On the reproduction of the 8B-DPO model #588

tianbuwei · 2025-02-28T02:03:03Z

Thank you very much for your work. I am reproducing the 8B-DPO model, and I find that there is a big difference between the reproduced results and the results in your paper. Could you please help me to check whether my training script is correct?

This is the comparison result between our model and the official model

Here is our training script, we used 4 machines with 32 Gpus

# modify the following `MACHINE_RANK`, `MAIN_PROCESS_IP`,
# `NUM_MACHINES`, `NUM_PROCESSES`, `PER_DEVICE_TRAIN_BATCH_SIZE`,
# `GRADIENT_ACCUMULATION_STEPS` according to your setup
export NCCL_TIMEOUT=0
export NCCL_BLOCKING_WAIT=1
export NCCL_ASYNC_ERROR_HANDLING=1
export NCCL_DEBUG=INFO

MACHINE_RANK=0
MAIN_PROCESS_IP=10.0.26.202
NUM_MACHINES=4
NUM_PROCESSES=32
PER_DEVICE_TRAIN_BATCH_SIZE=1
GRADIENT_ACCUMULATION_STEPS=1

accelerate launch \
    --mixed_precision bf16 \
    --num_machines $NUM_MACHINES \
    --num_processes $NUM_PROCESSES \
    --machine_rank $MACHINE_RANK \
    --main_process_ip $MAIN_PROCESS_IP \
    --main_process_port 29400 \
    --use_deepspeed \
    --deepspeed_config_file configs/ds_configs/stage3_no_offloading_accelerate.conf \
    --deepspeed_multinode_launcher standard open_instruct/dpo_tune_cache.py \
    --model_name_or_path models/Llama-3.1-Tulu-3-8B-SFT \
    --tokenizer_name models/Llama-3.1-Tulu-3-8B-SFT \
    --use_flash_attn \
    --max_seq_length 2048 \
    --preprocessing_num_workers 16 \
    --per_device_train_batch_size $PER_DEVICE_TRAIN_BATCH_SIZE \
    --gradient_accumulation_steps $GRADIENT_ACCUMULATION_STEPS \
    --learning_rate 5e-07 \
    --lr_scheduler_type linear \
    --warmup_ratio 0.1 \
    --weight_decay 0.0 \
    --num_train_epochs 1 \
    --output_dir output/dpo_8b \
    --with_tracking \
    --report_to wandb \
    --logging_steps 1 \
    --model_revision main \
    --gradient_checkpointing \
    --dataset_mixer_list data/llama-3.1-tulu-3-8b-preference-mixture 1.0 \
    --use_slow_tokenizer \
    --use_lora False \
    --dpo_loss_type dpo_norm \
    --dpo_beta 5 \
    --checkpointing_steps epoch \
    --exp_name tulu3-8B-dpo > logs/tulu3-8b-dpo/tulu3-8B-GPU${MACHINE_RANK}.log 2>&1 & 
# For Ai2 internal members, this was the experiment URL: https://beaker.org/ex/01JCSAYYHQYF9QDQDCV6KJ53M9/

Second, I noticed that in the training script you gave for the 8B model, GPUs*gradient_accumulation_steps=8*16=128. But the effective batch_size you give in your paper is 32, which should I follow?
This is the script you gave：https://github.com/allenai/open-instruct/blob/main/docs/tulu3.md

This is a screenshot from your paper：

vwxyzjn · 2025-02-28T20:17:23Z

Thanks for reporting this issue. I double checked our internal log (the beaker link) and confirm that was the command used to do training. Then the paper should have been batch size (effective) 128) for the 8B model. Sorry about that!
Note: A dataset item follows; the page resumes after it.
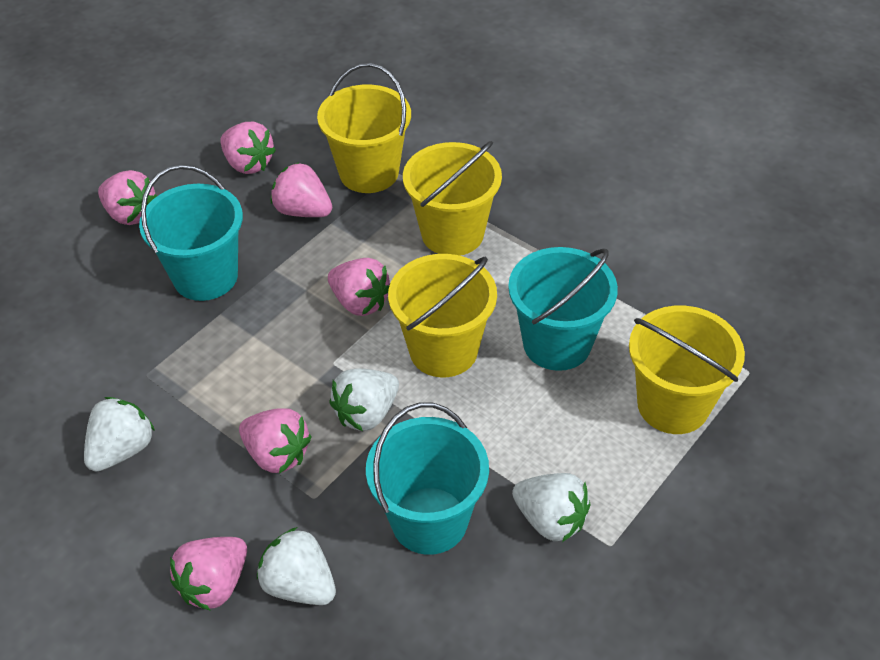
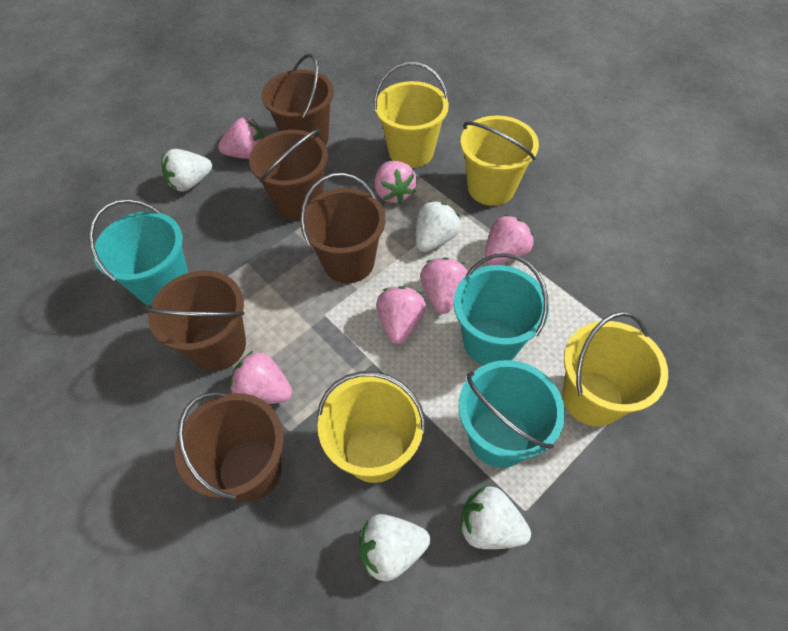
brown bucket: 0 -> 5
vwxyzjn · 2025-02-28T20:45:15Z

I am not sure why there is lower mmlu / math flex score in the picture you shared. We recently evaluated it again and found numbers to be consistent.

Maybe it's the eval setup? We use https://github.com/allenai/olmes for evaluation (though we use an internal fork via the following script)
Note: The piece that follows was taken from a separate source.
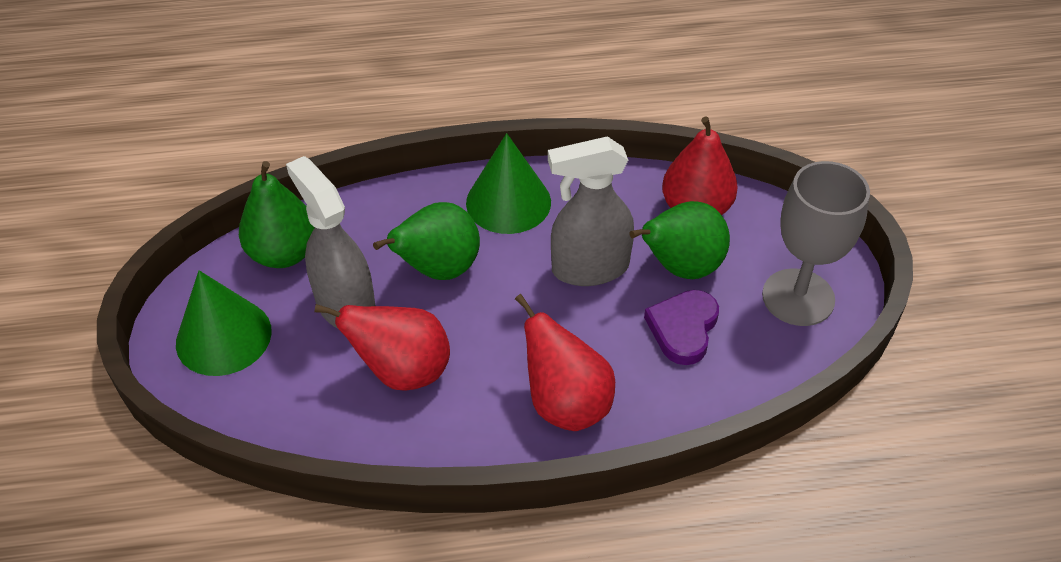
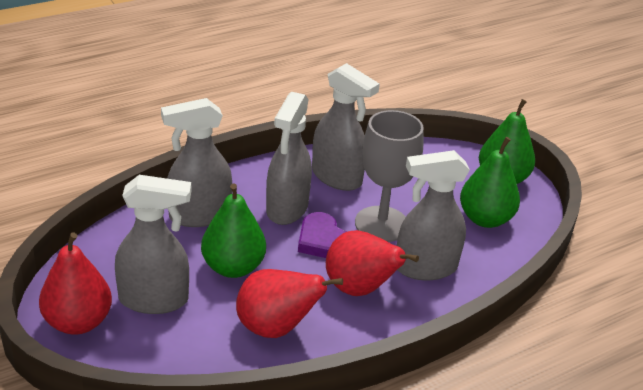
green cone: 2 -> 0
grey spray bottle: 2 -> 5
open-instruct/scripts/eval/oe-eval.sh

Lines 173 to 190 in 5ba9f0b

    
           python oe-eval-internal/oe_eval/launch.py \ 
        
               --model "$MODEL_NAME" \ 
        
               --beaker-workspace "ai2/tulu-3-results" \ 
        
               --beaker-budget ai2/oe-adapt \ 
        
               --task "$TASK" \ 
        
               $MODEL_TYPE \ 
        
               --batch-size "$BATCH_SIZE" \ 
        
               --model-args "{\"model_path\":\"${MODEL_LOCATION}\", \"max_length\": ${MAX_LENGTH}}" \ 
        
               --task-args "{ \"generation_kwargs\": { \"max_gen_toks\": ${MAX_LENGTH}, \"truncate_context\": false } }" \ 
        
               ${HF_UPLOAD_ARG} \ 
        
               --gpus "$GPU_COUNT" \ 
        
               --gantry-args '{"env-secret": "OPENAI_API_KEY=openai_api_key", "weka": "oe-adapt-default:/weka/oe-adapt-default", "env#132":"VLLM_ALLOW_LONG_MAX_MODEL_LEN=1"}' \ 
        
               ${REVISION_ARG} \ 
        
               --cluster ai2/neptune-cirrascale,ai2/saturn-cirrascale,ai2/jupiter-cirrascale-2 \ 
        
               --beaker-retries 2 \ 
        
               --beaker-priority "$PRIORITY" \ 
        
               --push-datalake \ 
        
               --datalake-tags "$DATALAKE_ARGS"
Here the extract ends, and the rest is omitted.